Below is a summary of our debt agreements that were in place during the quarter ended April 2, 2011 that is relevant to an understanding of our liquidity and capital resources:
First Lien Credit Agreement and Second Lien Credit Agreement
General
On September 27, 2007, UniTek Acquisition, Inc., or Acquisition, entered into the First Lien Credit Agreement, by and among Acquisition, UniTek Midco, Inc., or Midco, certain subsidiaries of Acquisition as guarantors (the “Guarantors”), the initial lenders, Royal Bank of Canada, as administrative agent and collateral agent for the lenders and RBC Capital Markets, as lead arranger and book-runner, which we refer to as the First Lien Credit Agreement.
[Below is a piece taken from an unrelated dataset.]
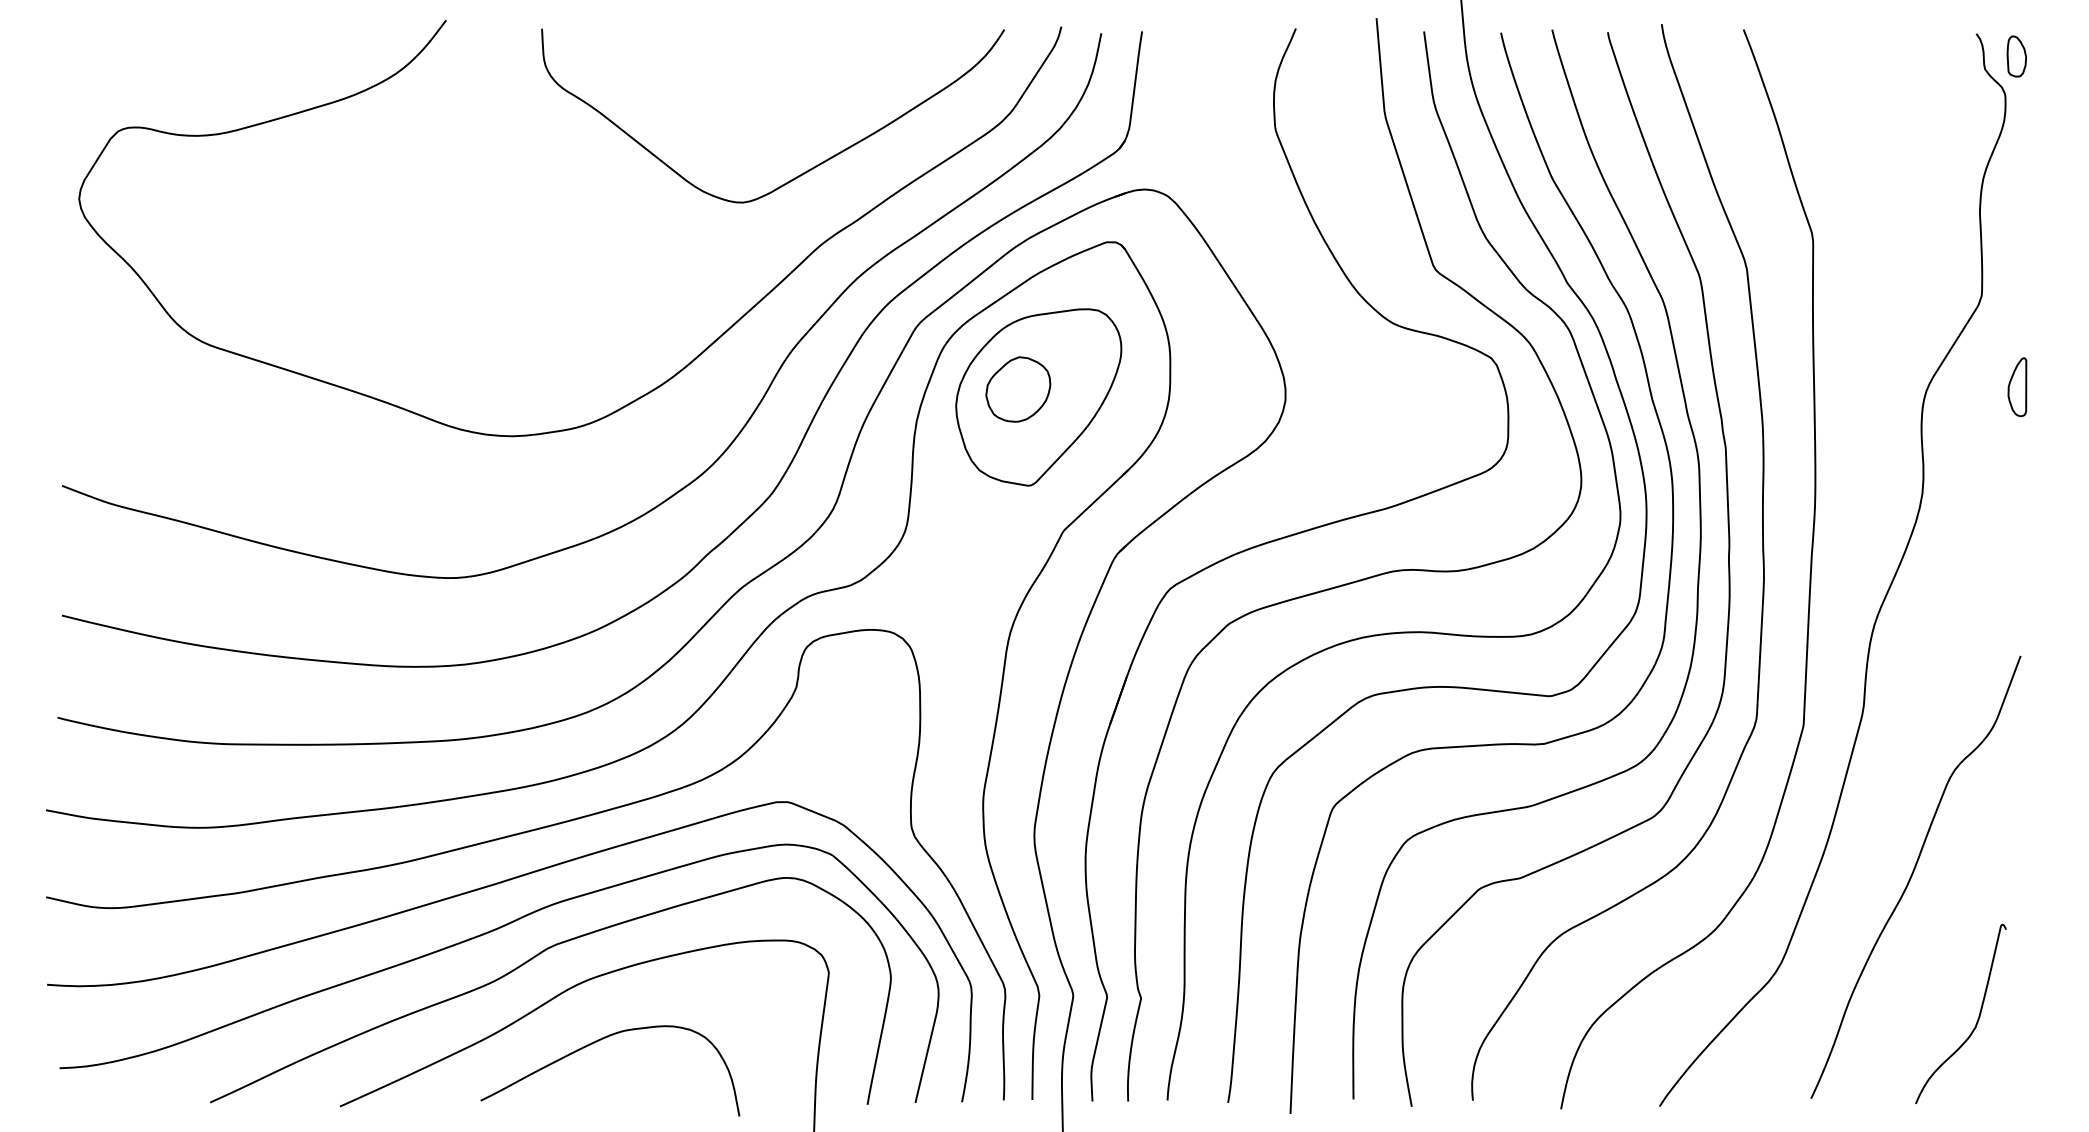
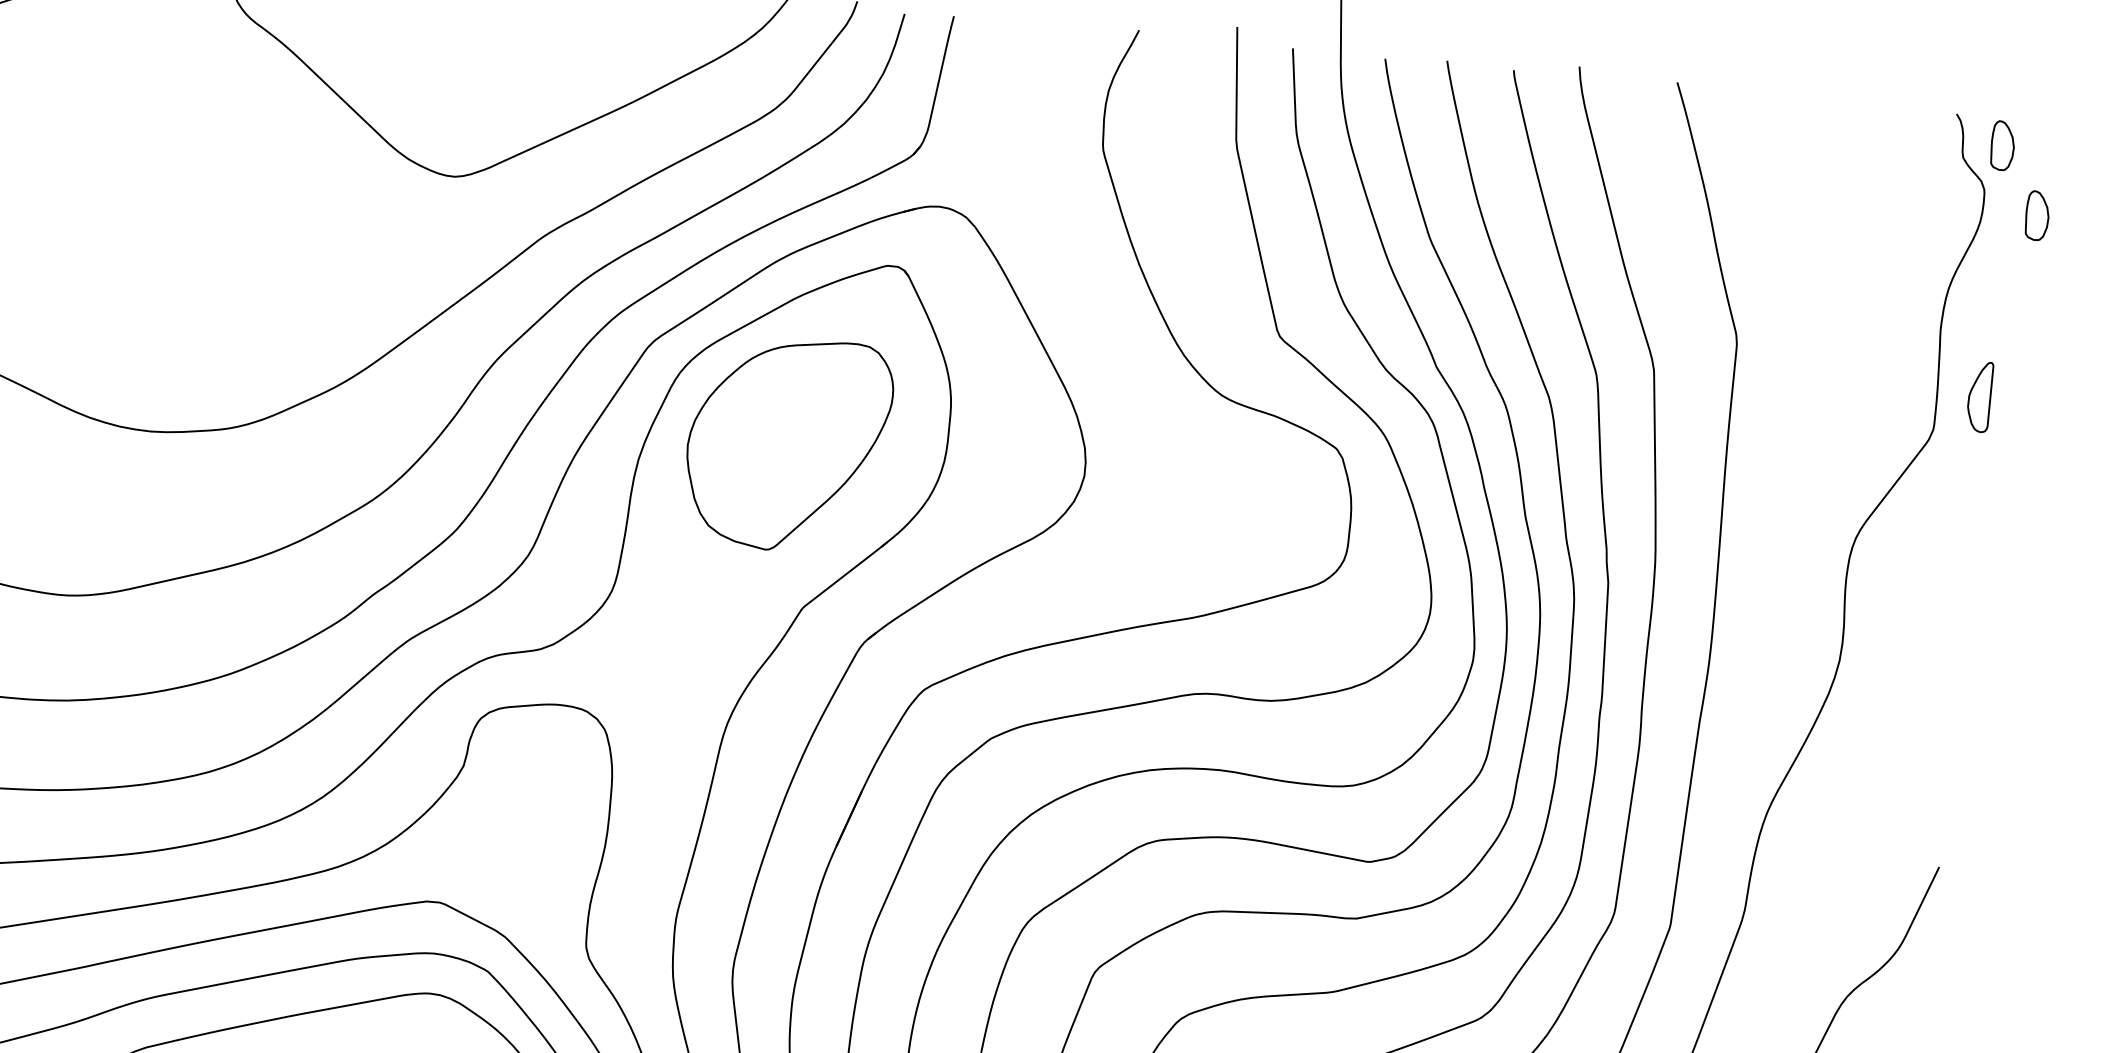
part: (2050, 111) -> (2037, 215), added
part: (2017, 387) -> (1979, 397), moved
part: (1018, 389) -> (764, 432), removed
The First Lien Credit Agreement provided for a First Lien Revolving Credit Facility, or the Revolving Credit Facility, a First Lien Term B Credit Facility, or the Term B Credit Facility, and a First Lien Term C Credit Facility, or the Term C Credit Facility. On September 27, 2007, UniTek Acquisition, Inc., or Acquisition, also entered into the Second Lien Credit Agreement, by and among Acquisition, Midco, certain subsidiaries of Acquisition as guarantors, the initial lenders, Royal Bank of Canada, as administrative agent and collateral agent for the lenders and RBC Capital Markets, as lead arranger and book-runner, which we refer to as the Second Lien Credit Agreement. The Second Lien Credit Agreement provided for a $25 million term facility that matures on September 27, 2012 and is repayable in full at that date. The First Lien Credit Agreement and Second Lien Credit Agreement were terminated on April 15, 2011 as part of the Debt Refinancing. All outstanding amounts owed by UniTek and its subsidiaries under the First Lien Credit Agreement and the Second Lien Credit Agreement were re-paid in full and all corresponding security interests under the First Lien Credit Agreement and the Second Lien Credit Agreement were released.
Availability and Term
The credit facilities under the First Lien Credit Agreement were (1) the Term B Credit Facility, (2) the Term C Credit Facility and (3) the Revolving Credit Facility, with a portion of such Revolving Credit Facility available as a swing line facility and a portion available as a letter of credit facility. The Term B Credit Facility and the Revolving Credit Facility, including the swing line loan facility and the letter of credit facility, mature on September 27, 2012. The Term C Credit Facility matures on the earlier of (1) three months after the maturity date of the Term B Credit Facility and (2) December 31, 2013. As of April 2, 2011, the Term B Credit Facility and the Term C Credit Facility were drawn at $73.9 million, excluding debt discounts of $2.1 million. The credit facility under the Second Lien Credit Agreement is a $25 million second lien term loan facility. As of April 2, 2011, the Second Lien Credit Agreement had a balance outstanding of $7.8 million. The Second Lien Credit Agreement matures on the earlier of (1) three months after the maturity date of the Term B Credit Facility and (2) December 31, 2013.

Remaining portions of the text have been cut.